De son côté l'administration considère que le contribuable n'avait pas justifié du paiement effectif des travaux dont il demandait la prise en compte pour le calcul de la plus-value imposable, condition qui résultait directement des termes de l'article 150 VB du CGI, qui exige que les dépenses soient « supportées par le vendeur ».
La Cour administrative d'appel de Nancy a rejeté l'ensemble des moyens soulevés par M. C. et a confirmé le jugement du Tribunal administratif de Strasbourg.
La Cour confirme que, conformément à l'article 150 VB du CGI, le prix d'acquisition d'un immeuble ne peut être majoré que par des dépenses que le vendeur a exposées, ce qui implique nécessairement qu'il en ait supporté le coût. Il appartient donc au contribuable de justifier qu'il a personnellement et effectivement supporté les dépenses des travaux qu'il estime être déductibles.
En l'espèce :
- les photographies des travaux,
- les diagnostics techniques du bien
- et la mention dans l'acte d'acquisition d'une maison composée de trois logements (alors que les modifications ont permis la création d'un quatrième logement)

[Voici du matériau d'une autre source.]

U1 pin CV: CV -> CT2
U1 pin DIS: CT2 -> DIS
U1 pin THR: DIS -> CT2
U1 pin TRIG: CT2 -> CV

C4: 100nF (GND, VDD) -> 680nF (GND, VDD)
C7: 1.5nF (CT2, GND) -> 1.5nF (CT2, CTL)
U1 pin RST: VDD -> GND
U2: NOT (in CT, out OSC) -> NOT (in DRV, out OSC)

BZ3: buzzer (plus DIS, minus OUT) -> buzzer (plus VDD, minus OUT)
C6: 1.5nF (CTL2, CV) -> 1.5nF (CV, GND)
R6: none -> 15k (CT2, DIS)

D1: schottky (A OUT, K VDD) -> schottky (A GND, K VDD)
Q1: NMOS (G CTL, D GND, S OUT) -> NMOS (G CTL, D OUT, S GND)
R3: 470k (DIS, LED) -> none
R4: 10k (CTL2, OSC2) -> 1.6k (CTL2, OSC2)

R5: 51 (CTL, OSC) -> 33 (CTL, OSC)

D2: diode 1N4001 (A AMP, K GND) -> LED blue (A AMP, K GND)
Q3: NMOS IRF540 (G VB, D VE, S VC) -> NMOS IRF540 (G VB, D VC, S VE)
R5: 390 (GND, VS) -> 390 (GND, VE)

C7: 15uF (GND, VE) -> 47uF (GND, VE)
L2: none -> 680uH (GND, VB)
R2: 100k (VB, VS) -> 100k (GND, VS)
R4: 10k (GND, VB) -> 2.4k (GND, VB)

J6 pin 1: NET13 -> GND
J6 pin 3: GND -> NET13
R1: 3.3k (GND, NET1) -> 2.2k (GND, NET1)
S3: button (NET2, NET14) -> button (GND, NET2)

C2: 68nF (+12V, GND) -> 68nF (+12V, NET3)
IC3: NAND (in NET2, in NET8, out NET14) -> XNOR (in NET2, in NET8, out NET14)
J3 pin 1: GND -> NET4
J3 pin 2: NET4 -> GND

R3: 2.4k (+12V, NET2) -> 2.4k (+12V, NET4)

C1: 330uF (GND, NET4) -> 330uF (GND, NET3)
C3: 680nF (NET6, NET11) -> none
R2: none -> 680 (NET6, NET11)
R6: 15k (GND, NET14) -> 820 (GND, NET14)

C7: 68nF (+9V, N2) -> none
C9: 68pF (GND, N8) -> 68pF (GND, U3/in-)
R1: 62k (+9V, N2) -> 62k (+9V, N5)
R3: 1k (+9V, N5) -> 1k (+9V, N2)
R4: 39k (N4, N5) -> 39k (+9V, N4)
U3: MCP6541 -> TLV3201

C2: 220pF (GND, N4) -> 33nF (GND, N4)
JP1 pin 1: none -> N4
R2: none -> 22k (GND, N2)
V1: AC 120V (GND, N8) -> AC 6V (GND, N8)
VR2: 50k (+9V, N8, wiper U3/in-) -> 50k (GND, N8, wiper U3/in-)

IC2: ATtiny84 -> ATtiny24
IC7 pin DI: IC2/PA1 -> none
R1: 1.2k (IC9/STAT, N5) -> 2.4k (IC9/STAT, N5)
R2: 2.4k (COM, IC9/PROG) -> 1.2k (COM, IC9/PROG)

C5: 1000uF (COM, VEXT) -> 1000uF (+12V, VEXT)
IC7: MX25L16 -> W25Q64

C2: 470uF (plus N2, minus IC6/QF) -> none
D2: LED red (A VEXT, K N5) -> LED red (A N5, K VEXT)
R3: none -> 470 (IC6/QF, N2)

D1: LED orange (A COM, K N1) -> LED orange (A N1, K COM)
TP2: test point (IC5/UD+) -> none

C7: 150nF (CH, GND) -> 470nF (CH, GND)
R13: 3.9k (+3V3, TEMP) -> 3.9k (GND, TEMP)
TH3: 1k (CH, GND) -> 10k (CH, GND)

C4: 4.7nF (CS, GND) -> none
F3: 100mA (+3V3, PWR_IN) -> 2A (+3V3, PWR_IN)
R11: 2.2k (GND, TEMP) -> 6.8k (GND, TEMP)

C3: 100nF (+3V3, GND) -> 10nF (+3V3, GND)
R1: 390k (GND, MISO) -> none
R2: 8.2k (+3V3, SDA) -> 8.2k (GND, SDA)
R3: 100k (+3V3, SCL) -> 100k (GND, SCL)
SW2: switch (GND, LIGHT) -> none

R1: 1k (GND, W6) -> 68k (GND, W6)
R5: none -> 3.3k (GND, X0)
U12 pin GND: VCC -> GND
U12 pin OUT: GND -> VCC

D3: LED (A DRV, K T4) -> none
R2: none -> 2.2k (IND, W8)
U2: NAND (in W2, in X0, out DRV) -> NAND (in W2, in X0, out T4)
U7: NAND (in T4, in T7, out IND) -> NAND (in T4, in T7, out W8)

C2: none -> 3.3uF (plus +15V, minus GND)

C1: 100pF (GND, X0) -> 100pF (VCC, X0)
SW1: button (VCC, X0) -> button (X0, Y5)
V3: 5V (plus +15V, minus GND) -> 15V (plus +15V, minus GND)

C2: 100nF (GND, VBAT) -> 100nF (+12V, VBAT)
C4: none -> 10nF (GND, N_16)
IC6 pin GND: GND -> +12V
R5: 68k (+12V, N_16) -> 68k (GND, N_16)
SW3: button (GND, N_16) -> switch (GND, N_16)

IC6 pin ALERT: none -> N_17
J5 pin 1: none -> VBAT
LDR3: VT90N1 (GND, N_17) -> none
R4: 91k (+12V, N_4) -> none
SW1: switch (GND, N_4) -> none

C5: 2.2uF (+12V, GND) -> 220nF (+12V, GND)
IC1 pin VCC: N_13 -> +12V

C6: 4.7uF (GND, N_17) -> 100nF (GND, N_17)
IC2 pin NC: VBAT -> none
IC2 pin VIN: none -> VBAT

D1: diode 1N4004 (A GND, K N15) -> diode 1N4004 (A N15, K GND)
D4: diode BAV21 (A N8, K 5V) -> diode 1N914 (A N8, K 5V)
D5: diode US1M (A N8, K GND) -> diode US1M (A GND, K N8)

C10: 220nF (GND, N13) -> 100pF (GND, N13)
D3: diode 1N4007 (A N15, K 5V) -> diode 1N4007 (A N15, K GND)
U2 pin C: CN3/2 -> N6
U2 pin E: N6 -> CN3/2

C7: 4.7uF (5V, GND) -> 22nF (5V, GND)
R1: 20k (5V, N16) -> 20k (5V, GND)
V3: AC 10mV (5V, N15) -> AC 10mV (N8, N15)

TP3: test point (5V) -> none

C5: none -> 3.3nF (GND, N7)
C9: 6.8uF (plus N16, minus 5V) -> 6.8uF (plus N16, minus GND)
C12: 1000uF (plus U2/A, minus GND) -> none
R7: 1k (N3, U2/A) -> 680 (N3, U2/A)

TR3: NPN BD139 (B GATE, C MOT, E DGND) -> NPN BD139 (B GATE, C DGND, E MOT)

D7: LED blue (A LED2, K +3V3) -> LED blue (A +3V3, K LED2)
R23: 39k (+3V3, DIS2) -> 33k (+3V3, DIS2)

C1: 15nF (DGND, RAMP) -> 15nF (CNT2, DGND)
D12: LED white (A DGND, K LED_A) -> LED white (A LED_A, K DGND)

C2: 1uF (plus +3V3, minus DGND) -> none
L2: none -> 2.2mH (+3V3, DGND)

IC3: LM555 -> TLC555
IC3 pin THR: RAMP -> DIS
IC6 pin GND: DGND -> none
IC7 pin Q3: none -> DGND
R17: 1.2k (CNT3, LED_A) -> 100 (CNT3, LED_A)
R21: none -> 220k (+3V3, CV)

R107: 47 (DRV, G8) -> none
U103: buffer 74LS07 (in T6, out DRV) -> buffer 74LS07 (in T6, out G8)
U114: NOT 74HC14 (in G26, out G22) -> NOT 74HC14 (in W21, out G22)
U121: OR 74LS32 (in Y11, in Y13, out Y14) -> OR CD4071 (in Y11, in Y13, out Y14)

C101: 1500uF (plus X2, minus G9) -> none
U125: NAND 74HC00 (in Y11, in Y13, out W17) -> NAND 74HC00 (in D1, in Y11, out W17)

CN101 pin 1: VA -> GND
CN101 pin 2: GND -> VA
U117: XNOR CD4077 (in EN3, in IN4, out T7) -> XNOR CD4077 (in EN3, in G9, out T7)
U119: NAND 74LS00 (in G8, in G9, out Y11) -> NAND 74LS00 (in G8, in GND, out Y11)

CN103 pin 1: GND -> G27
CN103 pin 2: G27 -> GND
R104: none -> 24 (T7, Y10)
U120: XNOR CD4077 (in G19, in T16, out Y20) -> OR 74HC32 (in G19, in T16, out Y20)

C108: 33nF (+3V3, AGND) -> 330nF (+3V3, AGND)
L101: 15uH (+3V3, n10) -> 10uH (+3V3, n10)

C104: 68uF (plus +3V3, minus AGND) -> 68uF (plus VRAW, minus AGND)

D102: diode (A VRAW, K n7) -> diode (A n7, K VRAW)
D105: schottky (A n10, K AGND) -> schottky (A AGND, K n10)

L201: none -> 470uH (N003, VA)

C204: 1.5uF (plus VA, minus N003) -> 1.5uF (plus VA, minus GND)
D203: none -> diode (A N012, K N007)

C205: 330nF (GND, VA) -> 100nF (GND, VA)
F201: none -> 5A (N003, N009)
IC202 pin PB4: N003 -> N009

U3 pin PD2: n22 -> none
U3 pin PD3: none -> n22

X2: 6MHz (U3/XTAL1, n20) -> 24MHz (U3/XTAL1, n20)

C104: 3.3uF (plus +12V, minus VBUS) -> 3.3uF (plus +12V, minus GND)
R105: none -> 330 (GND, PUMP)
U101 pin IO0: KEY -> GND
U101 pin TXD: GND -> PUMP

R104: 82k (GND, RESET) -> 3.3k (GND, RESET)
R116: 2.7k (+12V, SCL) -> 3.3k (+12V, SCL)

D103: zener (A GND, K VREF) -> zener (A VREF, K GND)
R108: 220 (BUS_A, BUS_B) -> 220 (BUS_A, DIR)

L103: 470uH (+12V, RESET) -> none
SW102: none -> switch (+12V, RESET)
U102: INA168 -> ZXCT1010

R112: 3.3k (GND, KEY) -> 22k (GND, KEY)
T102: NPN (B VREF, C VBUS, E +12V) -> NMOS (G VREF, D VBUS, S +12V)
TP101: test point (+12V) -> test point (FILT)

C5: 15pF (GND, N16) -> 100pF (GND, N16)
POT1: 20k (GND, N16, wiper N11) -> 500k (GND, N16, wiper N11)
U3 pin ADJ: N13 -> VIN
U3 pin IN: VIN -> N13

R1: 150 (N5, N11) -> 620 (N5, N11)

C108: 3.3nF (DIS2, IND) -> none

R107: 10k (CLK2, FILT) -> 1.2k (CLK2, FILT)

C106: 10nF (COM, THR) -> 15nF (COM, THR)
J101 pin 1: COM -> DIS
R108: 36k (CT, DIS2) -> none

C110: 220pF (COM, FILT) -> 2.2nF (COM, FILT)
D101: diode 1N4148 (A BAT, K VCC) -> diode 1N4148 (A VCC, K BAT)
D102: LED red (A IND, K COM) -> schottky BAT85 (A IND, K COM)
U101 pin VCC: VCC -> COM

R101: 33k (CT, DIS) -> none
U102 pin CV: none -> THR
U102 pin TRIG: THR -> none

ne suffisent pas à établir que le contribuable a effectivement payé les factures produites.
La Cour écarte le moyen tiré de la doctrine BOI-RFPI-PVI-20-10-20-20, estimant qu'elle ne comporte aucune interprétation différente de celle appliquée en l'espèce. Cette dernière précise au n°330 :
Seules les dépenses ayant fait l'objet d'un paiement effectif de la part du cédant sont retenues.
Elle rejette également la possibilité d'invoquer une RM Perrin JOAN du 22 décembre 1965, n° 13608 qui concernait une situation différente.